Als tot war sie nirgendwo gemeldet, zumindest nicht in England; Anwälte prüften zur Zeit Sterberegister in Übersee, während sie zugleich in allen größeren Zeitungen der Welt über Anzeigen nach Diana Warwick suchten. Die Testamentsvollstrecker waren sich mit Laura einig darüber gewesen, daß das Haus so schnell wie möglich verkauft werden sollte. Das Vermögen, das zu gleichen Teilen an beide Schwestern gehen sollte, war beträchtlich, und mit ihrem Anteil konnte Laura sich in aller Ruhe überlegen, was sie mit diesem neuen, leeren Leben anfangen wollte. Sie hatte sich in der letzten Zeit in den Staaten wie im Exil gefühlt, und es war eine bittere Ironie, daß sie sich nun auch hier, wo sie sich eigentlich zu Hause geglaubt hatte, fehl am Platz und entwurzelt fühlte.
Wenn wenigstens Dizzy dagewesen wäre! Bei der schrecklichen Aufgabe, die intimen Besitztümer ihrer Mutter durchzugehen, hätten sie gemeinsam über die Erinnerungen, die dabei aufstiegen, weinen und lachen können – obwohl das natürlich ein idealisiertes Bild war. Abgesehen von dem Glamour und der sorglosen Freundlichkeit konnte sie sich ja kaum noch an ihre Schwester erinnern!
Zweifellos war sie äußerst ichbezogen gewesen. Möglich war auch, daß die Scheidung ihrer Eltern die selbstzerstörerischen Anteile ihres Vaters in ihr zum Vorschein gebracht hatten. Das konnte sie anfällig gemacht haben für Alkoholmißbrauch oder, wenn man an ihre wagemutige Art dachte, sie auch zu Drogen oder sogar in die Prostitution geführt haben. Andererseits sah Laura Dizzy nicht als gefährdete Person, das paßte nicht zu ihr. Sie war rebellisch gewesen, nicht labil.

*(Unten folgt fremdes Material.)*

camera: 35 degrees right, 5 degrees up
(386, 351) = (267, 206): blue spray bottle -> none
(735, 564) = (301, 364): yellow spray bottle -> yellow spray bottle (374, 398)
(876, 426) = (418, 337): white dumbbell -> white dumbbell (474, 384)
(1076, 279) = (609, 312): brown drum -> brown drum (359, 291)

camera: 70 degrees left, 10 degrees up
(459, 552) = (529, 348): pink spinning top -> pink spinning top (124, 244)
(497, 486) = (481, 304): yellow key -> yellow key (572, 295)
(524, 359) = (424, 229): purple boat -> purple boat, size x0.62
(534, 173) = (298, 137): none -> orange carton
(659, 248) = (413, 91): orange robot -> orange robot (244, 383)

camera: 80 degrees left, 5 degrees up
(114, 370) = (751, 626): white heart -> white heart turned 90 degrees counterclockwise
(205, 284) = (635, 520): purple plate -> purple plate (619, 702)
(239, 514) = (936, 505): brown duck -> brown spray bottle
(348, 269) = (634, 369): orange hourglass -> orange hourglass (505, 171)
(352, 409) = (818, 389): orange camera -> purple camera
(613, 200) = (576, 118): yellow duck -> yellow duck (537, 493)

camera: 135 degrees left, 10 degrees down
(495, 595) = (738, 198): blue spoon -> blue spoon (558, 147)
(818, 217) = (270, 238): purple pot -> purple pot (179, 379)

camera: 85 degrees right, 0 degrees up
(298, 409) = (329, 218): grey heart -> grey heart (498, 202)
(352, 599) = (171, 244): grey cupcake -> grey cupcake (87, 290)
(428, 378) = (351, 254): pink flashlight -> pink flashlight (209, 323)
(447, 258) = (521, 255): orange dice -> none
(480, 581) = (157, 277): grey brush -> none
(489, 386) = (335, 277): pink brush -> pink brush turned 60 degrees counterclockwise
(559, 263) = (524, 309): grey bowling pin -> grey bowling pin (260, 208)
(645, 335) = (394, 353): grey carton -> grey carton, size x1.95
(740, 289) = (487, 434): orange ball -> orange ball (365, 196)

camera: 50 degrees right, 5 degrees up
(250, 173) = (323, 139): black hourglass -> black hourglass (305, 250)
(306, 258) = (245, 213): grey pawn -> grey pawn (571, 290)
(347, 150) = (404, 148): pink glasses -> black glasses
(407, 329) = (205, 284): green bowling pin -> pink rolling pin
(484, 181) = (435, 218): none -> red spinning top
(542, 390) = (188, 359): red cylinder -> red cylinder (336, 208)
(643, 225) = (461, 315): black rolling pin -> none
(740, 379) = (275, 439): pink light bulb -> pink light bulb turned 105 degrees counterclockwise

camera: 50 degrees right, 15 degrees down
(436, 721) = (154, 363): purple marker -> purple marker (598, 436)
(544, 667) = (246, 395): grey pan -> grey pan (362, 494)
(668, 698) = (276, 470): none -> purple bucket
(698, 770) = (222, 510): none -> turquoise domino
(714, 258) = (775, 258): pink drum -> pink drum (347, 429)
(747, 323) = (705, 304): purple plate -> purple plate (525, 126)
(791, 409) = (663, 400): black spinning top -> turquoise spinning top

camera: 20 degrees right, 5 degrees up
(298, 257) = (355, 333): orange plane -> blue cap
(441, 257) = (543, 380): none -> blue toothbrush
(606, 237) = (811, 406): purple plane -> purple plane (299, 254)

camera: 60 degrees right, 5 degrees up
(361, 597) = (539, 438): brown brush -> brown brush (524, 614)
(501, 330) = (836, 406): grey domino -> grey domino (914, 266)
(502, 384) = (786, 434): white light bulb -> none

Und wo war sie? Glücklich und mit ihrem eigenen Leben beschäftigt und gleichgültig gegenüber dem Chaos, das sie im Leben ihrer Mutter, ihres Stiefvaters und ihrer Schwester angerichtet hatte? Selbst jetzt, nach all diesen Jahren, träumte sie immer noch von Dizzy – manchmal erschien sie ihr fröhlich und strahlend, wie sie gewesen war, und manchmal in einem Horrorkontext, aus dem Laura schweißgebadet und mit heftig klopfendem Herzen aufwachte. Danach kamen ihr immer die Tränen.
Gestern nacht erst hatte sie wieder von ihr geträumt, was nicht überraschend war – schließlich schlief sie in ihrem Kinderzimmer, in dem sie so oft wach gelegen und darauf gewartet hatte, daß Dizzy hereinkam und ihr von ihrer neuesten Eskapade berichtete. Sie hatte Laura die Hand auf den Mund legen müssen, damit sie nicht so laut kicherte. Letzte Nacht war es einer der Träume gewesen, die Laura insgeheim als schwarze Träume bezeichnete, voller Bedrohungen und ungewissem Entsetzen. Dizzy war in Gefahr, und es war kalt, so kalt; Laura war abrupt aufgewacht und hatte zitternd vor Kälte ihre Decke wieder über sich gezogen, die zu Boden geglitten war.
Oh ja, sie hatten alle unter der Situation gelitten. Trauer und Verlust verursachten solche Verzerrungen im menschlichen Leben.
Ärger und Wut stiegen in ihr auf, wenn sie daran dachte. Sie schnürten ihr fast die Kehle zu, und sie lockerte den grauschwarzen Seidenschal, den sie um den Hals trug. Nervös sprang sie auf und trat zu dem hübschen Walnußsekretär, in dem sich immer die Schreibutensilien befunden hatten, als Laura ein Kind war. Das war auch jetzt noch so: Karten und Notizpapier, Umschläge in allen Größen steckten in den Fächern. Sie versuchte, nicht zu lesen, was auf dem Block stand, den ihre Mutter immer für ihre Einkaufszettel genommen hatte und der witzigerweise überschrieben war mit »Chopin Liszt«. Sie zog ein paar Bögen Schreibpapier heraus und nahm sich einen Schreiber.
An Dizzy, Adresse unbekannt, begann sie.
»Die Masons?« sagte Angus Laird. »Oh ja, die Masons von Chapelton!
Es klang so, als ob er sich den Namen auf der Zunge zergehen ließe. Vielleicht war sie ja überempfindlich, wenn sie dachte, daß er es in Wirklichkeit genoß, daß sie auf seinen Wissensschatz zurückgreifen mußte.